Faz então uma viagem ao passado, recobra os dias de chuva forte de sua infância, a mãe aos prantos balbuciando rezas por temor de que o barraco desabasse. "Nesses momentos, os olhos de minha mãe se confundiam com os olhos da natureza. Chovia, chorava! Chorava, chovia! Então por que não conseguia lembrar a cor dos olhos dela?" Mais imediata a imagem não poderia ser, mais óbvia na formulação, e no entanto é tão necessária que não provoca nenhum sobressalto, em vez disso nos alagando em comoção.

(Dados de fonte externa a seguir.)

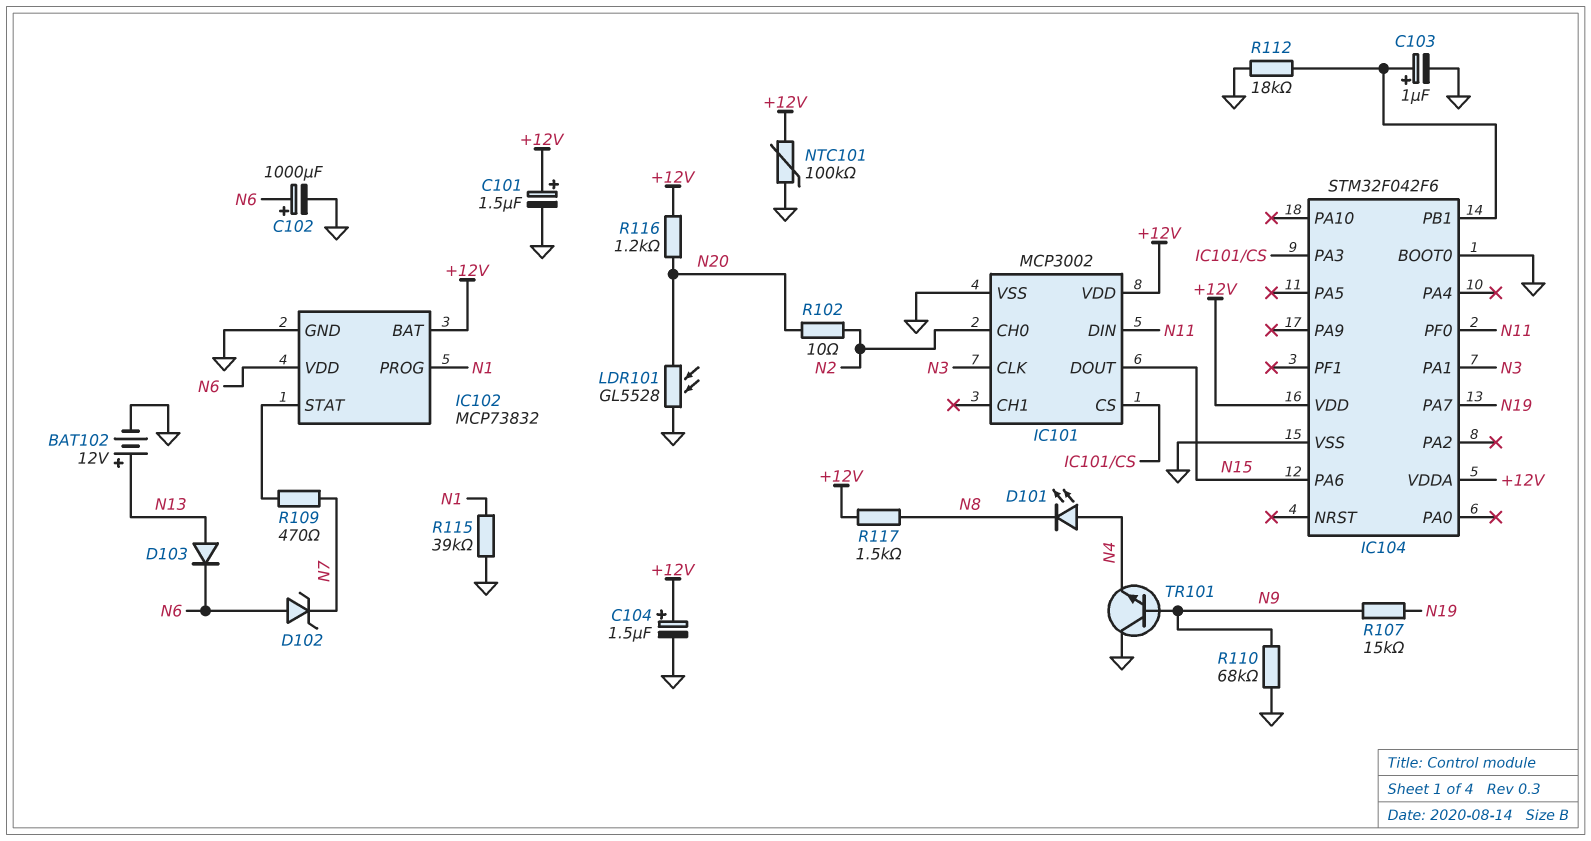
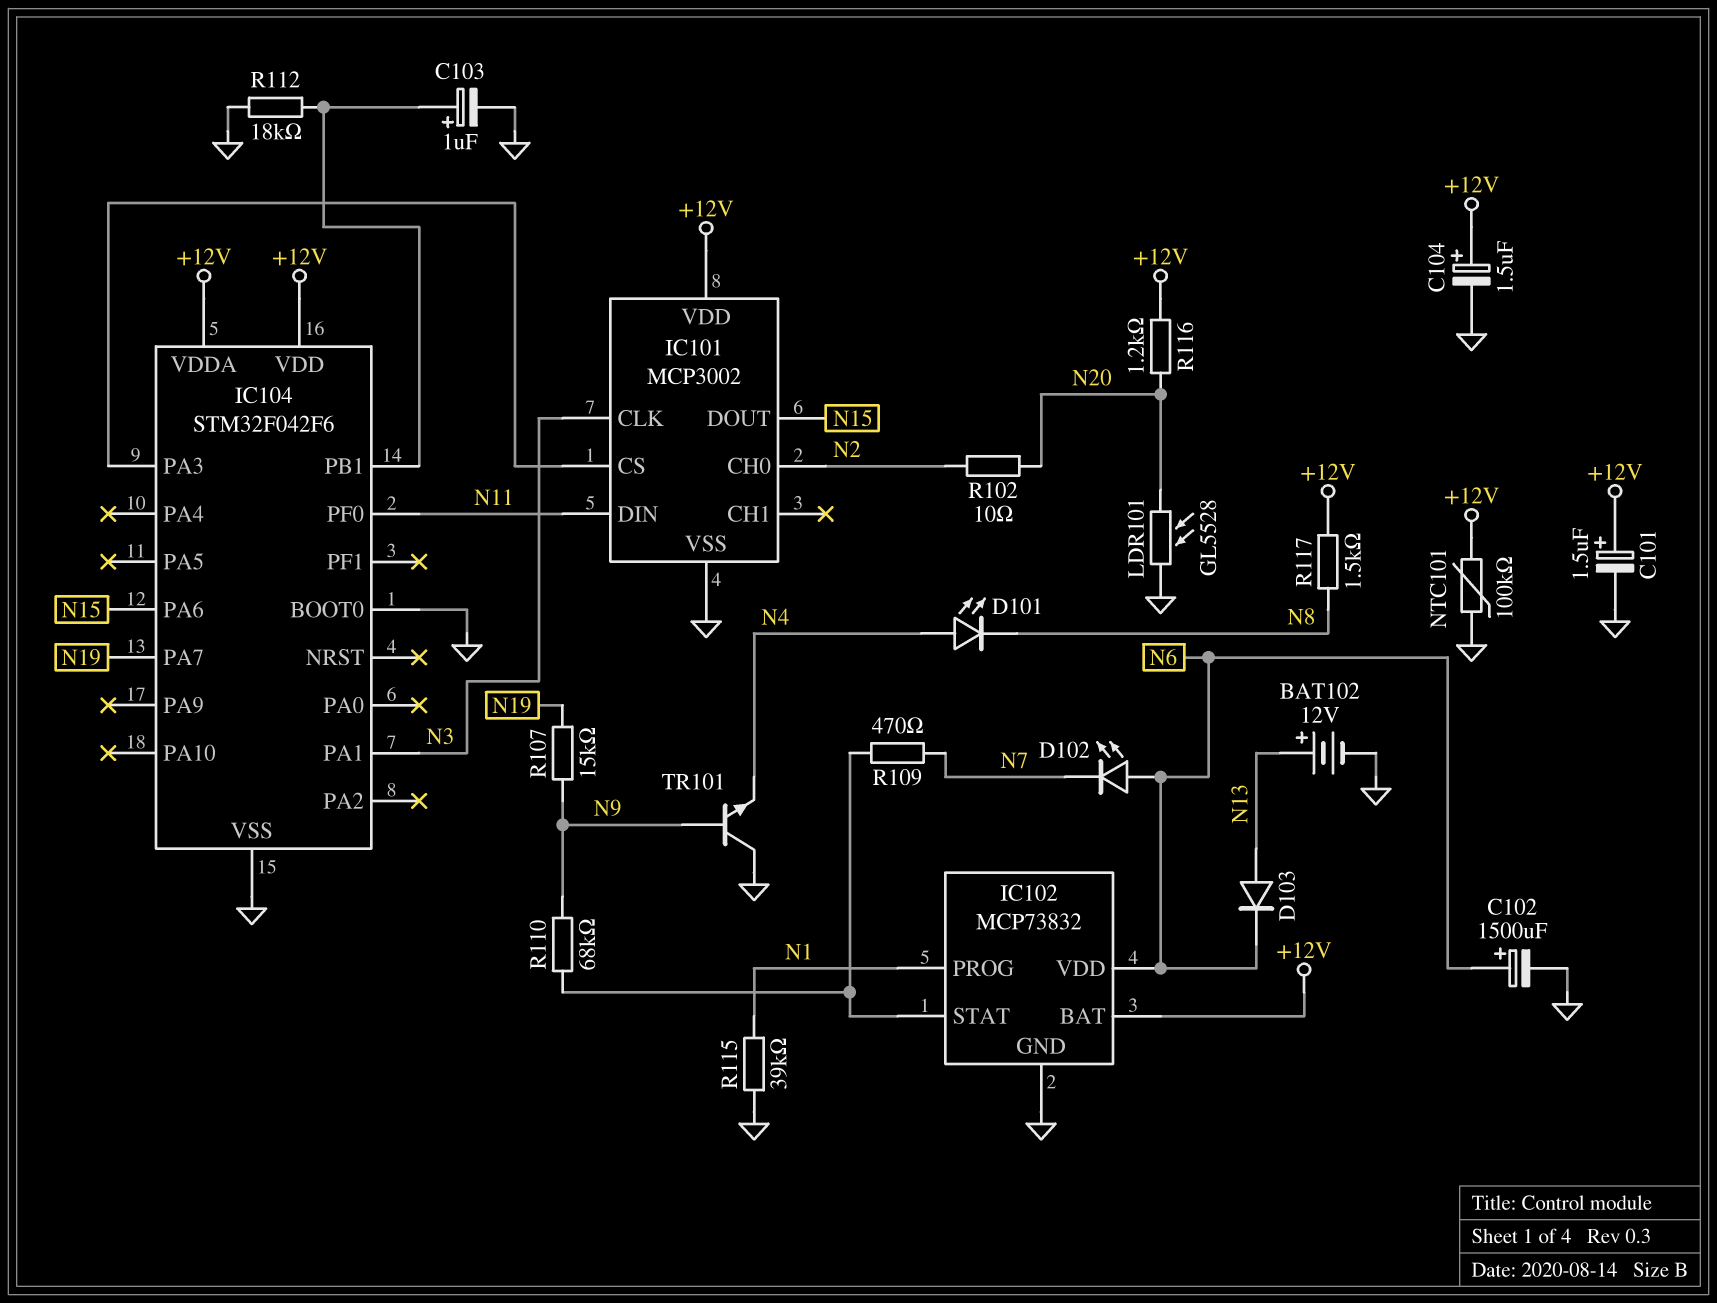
C102: 1000uF (plus N6, minus GND) -> 1500uF (plus N6, minus GND)
D102: zener (A N6, K N7) -> LED (A N6, K N7)
R110: 68k (GND, N9) -> 68k (IC102/STAT, N9)

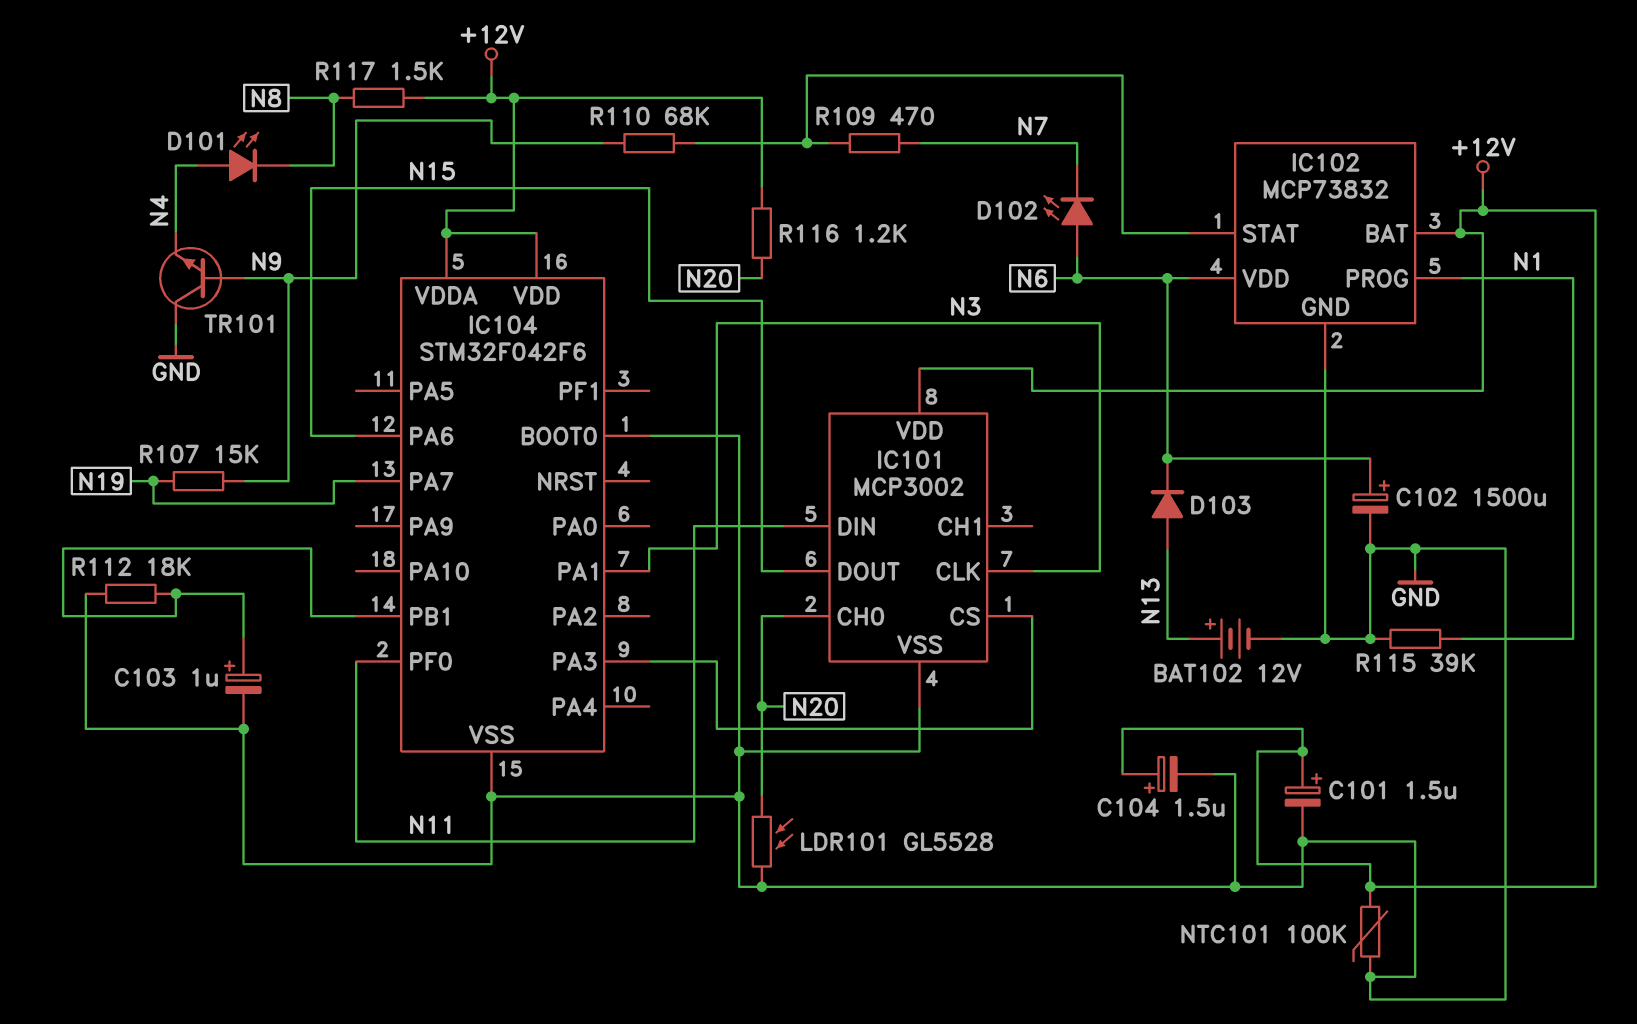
IC101 pin CH0: N2 -> N20
R102: 10 (N2, N20) -> none

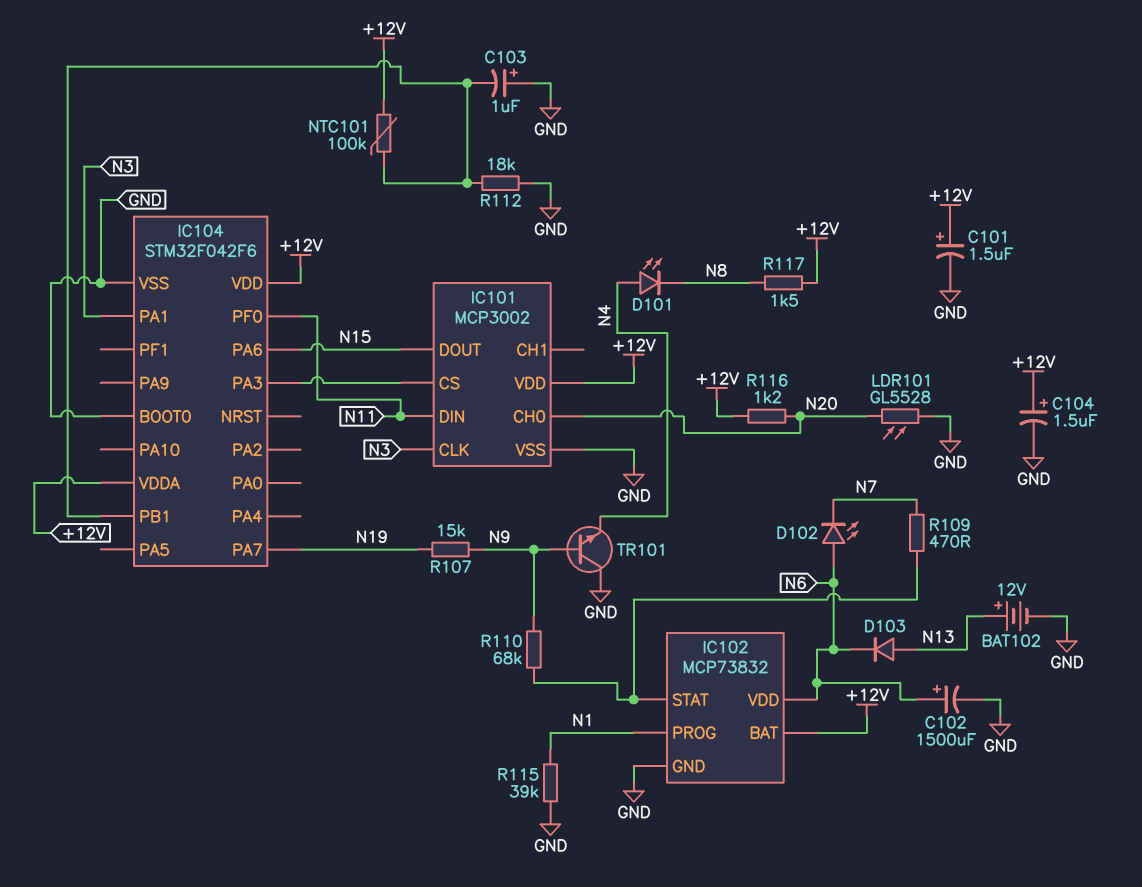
C103: 1uF (plus IC104/PB1, minus GND) -> 1uF (plus GND, minus IC104/PB1)
NTC101: 100k (+12V, GND) -> 100k (+12V, IC104/PB1)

Por que evoco agora essa história incompleta do choro na chuva em suas incontáveis expressões literárias?, o leitor há de me perguntar. Que tortuosa insensibilidade me faz dissertar sobre choros na chuva justo em dias de tragédia pluvial, sob o fluxo pesado das perdas, das dores, das mortes?

Não sei, leitor. Talvez eu só queira me aliar a esses personagens memoráveis, talvez queira descrever o choro que me tomou por um instante, quase imperceptível, quase indecifrável, sob a farta tempestade do carnaval.

Um choro sob a chuva nunca é o mesmo choro, é sempre um choro novo sob uma nova chuva, ainda que nele fluam águas muitas vezes choradas. Naquele choro eu acho que chorava muita coisa, chorava sim a volta entusiástica do carnaval, e chorava o fim de um tormento nacional, e chorava ainda a morte recente do meu pai, e chorava aquelas dores de um litoral que não me canso de frequentar. Não sei, leitor. Senti que naquele choro na chuva talvez houvesse uma breve história que me cabia contar.